Mary @Ifycode edited this page Feb 8, 2025 · 2 revisions

Note

The SSH url is used in this tutorial. If you are using HTTPS url, just replace the SSH url with the HTTPS url anywhere git urls are used. What's the difference between SSH url and HTTPS url? - See Introduction: using command line git

Your fork as remote origin

Open your terminal. In the root of the cloned repo on your computer run the command:

git remote -v

The result will look like this:

origin	git@github.com:your-github-user-name-here-instead/the-repo-name.git (fetch)
origin	git@github.com:your-github-user-name-here-instead/the-repo-name.git (push)

By default, the word "origin" is used to point to or identify any repo that you own and have access to manage. In the case of forks, you own your fork, and you have access to manage (i.e. push directly to, edit and delete) your fork. The result above also shows fetch and push actions on the origin.

Setting the original repo as upstream

Go to the original @collabo-community GitHub repository that you forked from, get their clone URL, and use it to add another remote called "upstream":

git remote add upstream git@github.com:collabo-community/the-repo-name.git

Run this command again:

git remote -v

The result will look like this:

origin	git@github.com:your-github-user-name-here-instead/the-repo-name.git (fetch)
origin	git@github.com:your-github-user-name-here-instead/the-repo-name.git (push)
upstream  git@github.com:collabo-community/the-repo-name.git (fetch)
upstream  git@github.com:collabo-community/the-repo-name.git (push)

By default, the word "upstream" is used to point to or identify any repo that you do not own and do not have access to manage. Simply put, you do not have access to manage (i.e. push directly to, edit and delete) that repo.
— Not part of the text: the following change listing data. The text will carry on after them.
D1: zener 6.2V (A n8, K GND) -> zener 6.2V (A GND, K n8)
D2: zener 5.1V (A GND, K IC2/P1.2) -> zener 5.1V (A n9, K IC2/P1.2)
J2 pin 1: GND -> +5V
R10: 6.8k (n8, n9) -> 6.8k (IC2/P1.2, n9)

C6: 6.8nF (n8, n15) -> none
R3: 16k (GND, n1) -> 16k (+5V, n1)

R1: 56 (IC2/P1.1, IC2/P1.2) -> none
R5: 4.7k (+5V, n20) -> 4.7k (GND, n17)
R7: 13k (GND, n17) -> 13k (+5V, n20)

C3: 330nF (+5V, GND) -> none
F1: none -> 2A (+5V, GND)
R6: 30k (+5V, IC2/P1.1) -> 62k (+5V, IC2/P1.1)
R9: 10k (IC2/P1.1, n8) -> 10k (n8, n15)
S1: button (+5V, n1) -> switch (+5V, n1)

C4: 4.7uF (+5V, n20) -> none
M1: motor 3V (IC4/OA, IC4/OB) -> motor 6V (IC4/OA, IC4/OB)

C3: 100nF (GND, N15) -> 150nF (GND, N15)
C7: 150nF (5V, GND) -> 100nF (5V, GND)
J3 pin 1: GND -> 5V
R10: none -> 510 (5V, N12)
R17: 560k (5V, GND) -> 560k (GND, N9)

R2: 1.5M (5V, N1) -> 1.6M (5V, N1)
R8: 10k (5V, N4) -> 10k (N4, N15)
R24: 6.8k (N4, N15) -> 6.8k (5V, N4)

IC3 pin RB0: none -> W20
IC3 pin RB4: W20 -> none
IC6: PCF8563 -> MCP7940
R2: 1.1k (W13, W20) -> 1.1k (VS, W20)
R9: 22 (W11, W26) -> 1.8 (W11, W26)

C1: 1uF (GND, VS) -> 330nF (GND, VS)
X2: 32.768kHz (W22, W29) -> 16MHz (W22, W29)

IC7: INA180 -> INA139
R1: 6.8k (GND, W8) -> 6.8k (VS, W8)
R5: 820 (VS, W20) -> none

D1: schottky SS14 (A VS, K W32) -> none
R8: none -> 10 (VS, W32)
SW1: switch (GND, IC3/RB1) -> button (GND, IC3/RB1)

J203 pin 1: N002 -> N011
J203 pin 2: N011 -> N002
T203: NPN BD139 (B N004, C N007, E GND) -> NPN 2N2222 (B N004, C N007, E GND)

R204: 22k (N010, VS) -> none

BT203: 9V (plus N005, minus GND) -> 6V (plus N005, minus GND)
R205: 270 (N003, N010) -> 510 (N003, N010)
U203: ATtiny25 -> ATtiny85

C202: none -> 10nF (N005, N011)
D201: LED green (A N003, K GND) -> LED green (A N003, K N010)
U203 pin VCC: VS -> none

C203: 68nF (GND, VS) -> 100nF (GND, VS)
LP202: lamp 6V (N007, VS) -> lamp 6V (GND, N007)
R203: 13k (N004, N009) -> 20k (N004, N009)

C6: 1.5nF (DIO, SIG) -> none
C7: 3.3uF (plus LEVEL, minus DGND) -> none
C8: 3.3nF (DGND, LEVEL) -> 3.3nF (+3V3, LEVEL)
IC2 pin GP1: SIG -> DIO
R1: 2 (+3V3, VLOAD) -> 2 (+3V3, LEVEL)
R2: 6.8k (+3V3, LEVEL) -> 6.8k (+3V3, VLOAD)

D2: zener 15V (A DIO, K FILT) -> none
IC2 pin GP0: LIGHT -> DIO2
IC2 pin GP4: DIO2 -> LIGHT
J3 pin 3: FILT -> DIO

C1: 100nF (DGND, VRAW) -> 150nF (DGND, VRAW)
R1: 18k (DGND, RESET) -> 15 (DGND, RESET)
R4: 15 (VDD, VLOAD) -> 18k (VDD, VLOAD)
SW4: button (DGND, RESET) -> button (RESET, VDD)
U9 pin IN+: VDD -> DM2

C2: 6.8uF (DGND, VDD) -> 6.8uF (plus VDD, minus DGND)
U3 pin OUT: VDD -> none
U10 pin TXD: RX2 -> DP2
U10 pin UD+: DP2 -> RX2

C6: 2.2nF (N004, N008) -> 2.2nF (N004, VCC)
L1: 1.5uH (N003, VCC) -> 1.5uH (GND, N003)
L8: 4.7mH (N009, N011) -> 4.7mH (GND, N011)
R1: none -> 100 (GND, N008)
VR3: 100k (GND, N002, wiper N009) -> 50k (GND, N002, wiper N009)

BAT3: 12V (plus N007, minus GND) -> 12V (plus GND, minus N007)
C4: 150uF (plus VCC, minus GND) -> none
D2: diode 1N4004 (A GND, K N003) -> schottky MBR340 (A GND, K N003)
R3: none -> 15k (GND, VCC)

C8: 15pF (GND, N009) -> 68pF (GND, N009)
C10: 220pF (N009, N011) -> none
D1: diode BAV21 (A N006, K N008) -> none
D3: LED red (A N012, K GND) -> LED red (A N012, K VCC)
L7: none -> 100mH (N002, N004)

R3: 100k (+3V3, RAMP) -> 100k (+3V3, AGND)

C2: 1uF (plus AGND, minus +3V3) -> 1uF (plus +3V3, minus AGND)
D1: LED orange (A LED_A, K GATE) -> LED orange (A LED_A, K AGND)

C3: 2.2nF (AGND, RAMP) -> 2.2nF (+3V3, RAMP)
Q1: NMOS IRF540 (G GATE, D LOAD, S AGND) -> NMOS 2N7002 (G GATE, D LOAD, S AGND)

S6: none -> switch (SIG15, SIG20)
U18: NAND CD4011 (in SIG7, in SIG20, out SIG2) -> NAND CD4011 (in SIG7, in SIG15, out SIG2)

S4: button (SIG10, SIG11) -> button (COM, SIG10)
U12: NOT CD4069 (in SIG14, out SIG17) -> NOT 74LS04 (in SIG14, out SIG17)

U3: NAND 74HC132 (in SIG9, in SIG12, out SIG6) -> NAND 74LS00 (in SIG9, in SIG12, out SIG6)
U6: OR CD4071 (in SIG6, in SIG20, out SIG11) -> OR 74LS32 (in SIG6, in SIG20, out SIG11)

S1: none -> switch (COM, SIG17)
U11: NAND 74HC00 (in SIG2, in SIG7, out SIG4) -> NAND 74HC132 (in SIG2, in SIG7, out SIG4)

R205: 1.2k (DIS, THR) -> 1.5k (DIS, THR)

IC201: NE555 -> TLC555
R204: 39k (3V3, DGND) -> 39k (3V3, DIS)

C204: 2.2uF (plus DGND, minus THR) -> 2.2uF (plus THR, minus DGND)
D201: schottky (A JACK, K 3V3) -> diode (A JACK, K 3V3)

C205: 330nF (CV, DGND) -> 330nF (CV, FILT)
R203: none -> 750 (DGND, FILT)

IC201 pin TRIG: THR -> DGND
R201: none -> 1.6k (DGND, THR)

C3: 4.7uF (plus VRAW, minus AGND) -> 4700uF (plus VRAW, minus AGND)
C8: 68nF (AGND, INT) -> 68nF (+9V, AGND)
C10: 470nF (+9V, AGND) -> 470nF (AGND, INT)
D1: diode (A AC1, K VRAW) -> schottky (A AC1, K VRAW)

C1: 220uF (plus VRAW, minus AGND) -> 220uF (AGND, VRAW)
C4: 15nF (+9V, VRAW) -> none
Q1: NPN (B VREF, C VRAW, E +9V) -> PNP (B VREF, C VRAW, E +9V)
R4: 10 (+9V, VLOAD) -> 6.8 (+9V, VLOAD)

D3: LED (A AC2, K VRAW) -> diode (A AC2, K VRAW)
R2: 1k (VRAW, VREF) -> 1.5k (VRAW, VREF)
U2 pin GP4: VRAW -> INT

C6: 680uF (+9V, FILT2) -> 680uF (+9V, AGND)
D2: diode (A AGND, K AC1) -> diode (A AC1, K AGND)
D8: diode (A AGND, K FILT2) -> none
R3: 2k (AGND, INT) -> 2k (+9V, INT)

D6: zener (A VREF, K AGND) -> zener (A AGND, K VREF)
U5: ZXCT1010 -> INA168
The result above also shows fetch and push actions on the upstream too.

Pulling in new changes & syncing your fork

You are now set and ready pull in changes from the upstream and merge into your origin.

Switch to the develop branch:

git checkout develop

Pull in new changes from the upstream repo to your local computer with:

git pull upstream develop

Sync your fork (check and observe your fork's develop branch on the GitHub web UI after running the command below to see that it's synced):

git push origin develop

Create new branch and make your changes!

Create i.e. checkout to a new branch, make your changes, add, commit and push your new branch.

Tip

Go to your fork on the GitHub web UI, you should see your branch there. Send a pull request as usual.